Egypt was the center of one of the world’s oldest and most influential civilizations. From around 3000 BCE. the Egyptian Pharaohs (kings) ruled the country for over 2000 years. Major technological, cultural, political, mathematical and religious innovations have made Egypt one of the most powerful and richest countries in world history. Beyond the 1000s BCE the power of the Pharaohs was challenged, and Egypt became subject to other great kingdoms. Among other things, the country was ruled by Nubia, Persia, the Macedonian Empire and the Roman Empire. In the 600s, the Arabs introduced Islam to the country. From the 16th century, Egypt became part of the powerful Muslim Ottoman Empire. Between 1882 and 1922 the country served as a British colony. Egypt became independent in 1922, but the influence of the British continued to influence the country.

During World War II, Egypt developed into an Arab great power. A growing nationalism between the 1950s and 1980s led to several wars with European powers, and with neighboring Israel. After more than 20 years as a dictatorship with Hosni Mobarak in power, big demonstrations in 2011 led him to step down. The uprising was part of the “Arab Spring”, where the people of several Arab countries demanded more democracy.

Society and politics

Egypt is a republic with a strong presidential power. After the revolution in 2011, changes were introduced in the political system to strengthen democracy. Free parliamentary and presidential elections were held for the first time. After new demonstrations, the new president was also forced to step down. For a while, the military took power, before a new election was held. The winner of this election has since ruled the country. The president is the country’s head of state and is directly elected by the people for a maximum of two four-year terms. The president appoints the government and is the commander-in-chief of the military.

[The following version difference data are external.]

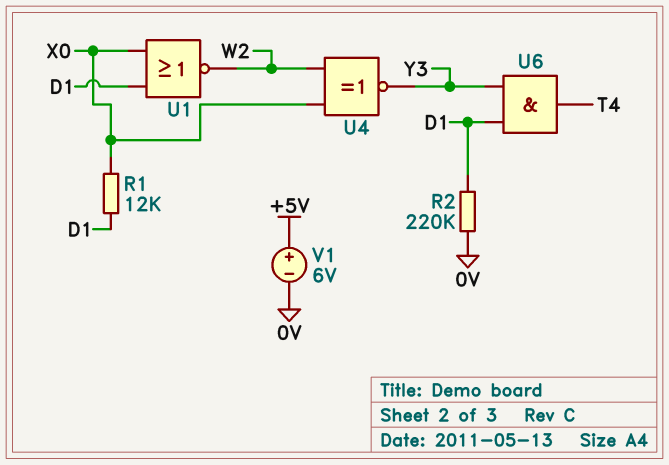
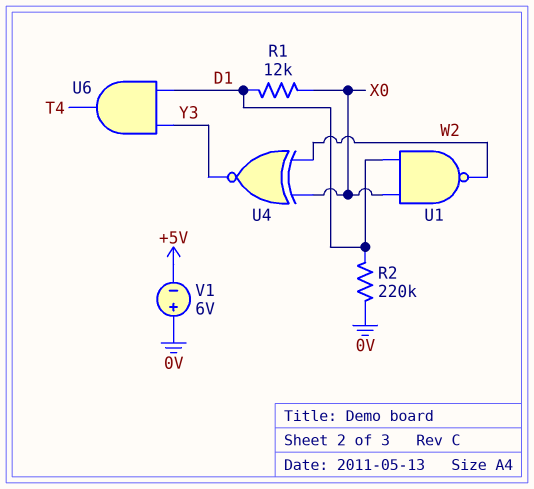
U1: NOR (in D1, in X0, out W2) -> NAND (in D1, in X0, out W2)
V1: 6V (plus +5V, minus 0V) -> 6V (plus 0V, minus +5V)

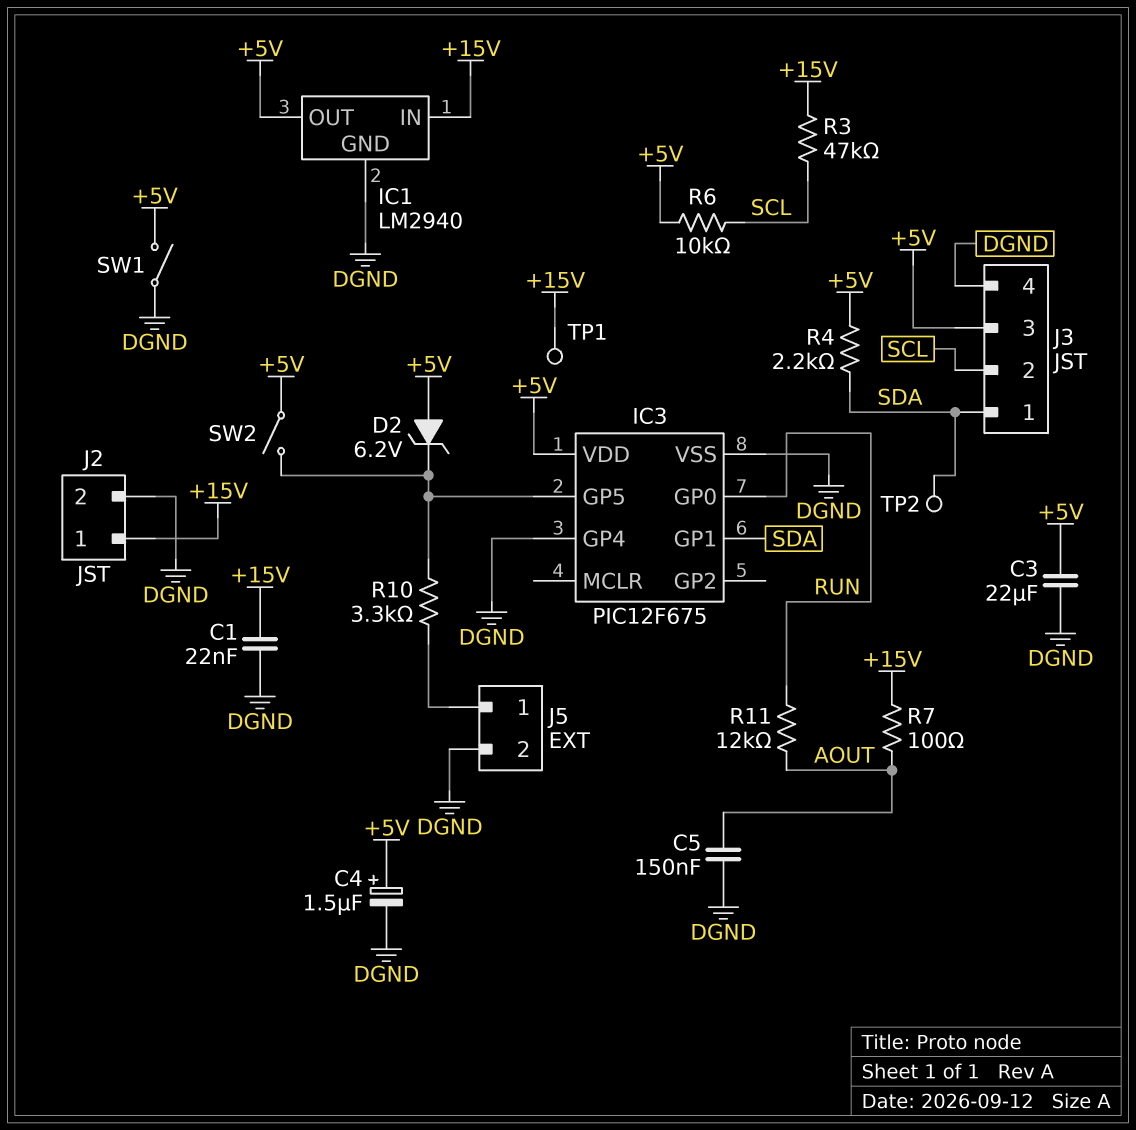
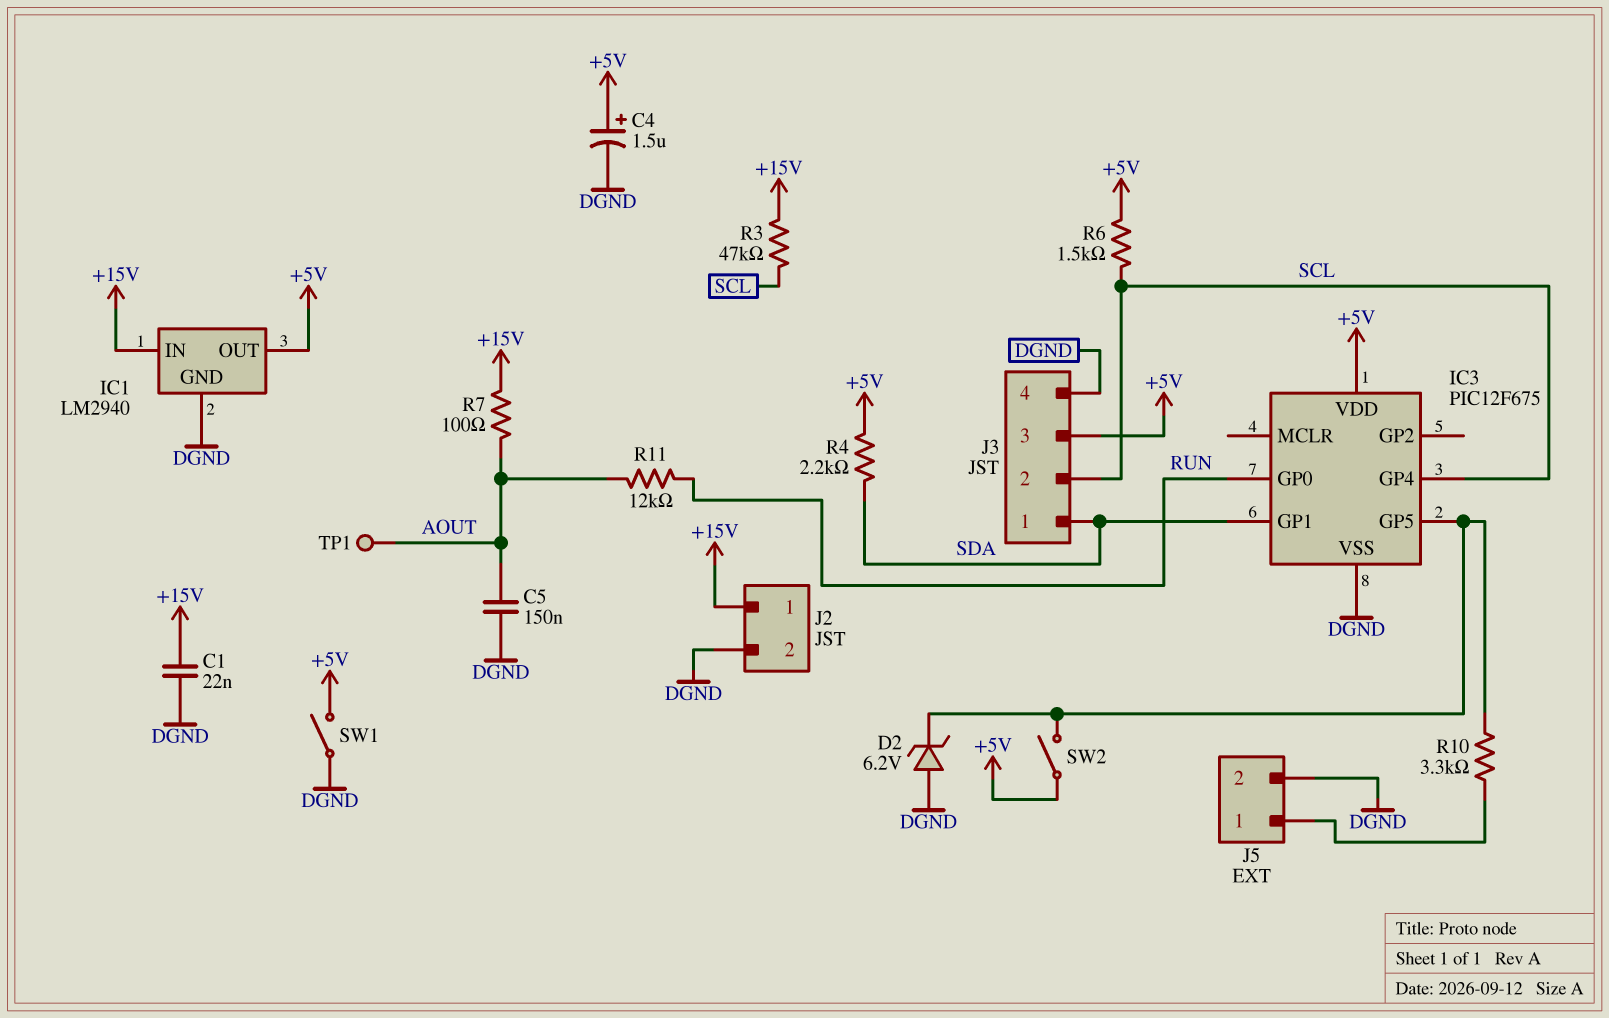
C3: 22uF (+5V, DGND) -> none
D2: zener 6.2V (A +5V, K IC3/GP5) -> zener 6.2V (A DGND, K IC3/GP5)
IC3 pin GP4: DGND -> SCL
R6: 10k (+5V, SCL) -> 1.5k (+5V, SCL)
TP1: test point (+15V) -> test point (AOUT)
TP2: test point (SDA) -> none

Since the incumbent president came to power, he has strengthened his power. For example, it is illegal to form political parties on religious or ethnic grounds. Among other things, an important power factor and the “Muslim Brotherhood” movement are prohibited. Religion’s impact on politics has diminished, while being the most important influence on society. Religious extremism has become more common since the 1990s. In particular, the Sinai Peninsula has been the center of a growing extremist movement. Throughout the country, women are strongly under-represented in the labor market, in politics and in the judiciary. Women, on average, also earn considerably less than men.

Economics and Commerce

Egypt is the region’s most populous country, and North Africa’s largest economy. The economy is based on agriculture, industry, tourism and revenue from the Suez Canal. There are significant oil deposits in the country, but compared to other Arab countries, extraction and exports are modest. Agriculture employs a significant proportion of the population. In particular, cotton production and the textile industry are important industries. The country imports a lot of food, as there are relatively few areas suitable for agriculture in relation to the rapid population growth. Tourism has traditionally been an important industry, but the political unrest in recent years, and the increasing religious extremism, have, however, led to fewer tourists.

Egypt is struggling with great differences between poor and rich. Around 30 percent of the population lives below the national poverty line. Among the country’s riches, education, work and the reputation of the family are more important than wealth. The same goes for the poor population, but the opportunities for getting a good education or a good job are poor. Therefore, traditional customs are important to follow in order to maintain the reputation of the family. These customs usually mean that daughters are inherited less and are to be married, while sons inherit more and will carry the family further.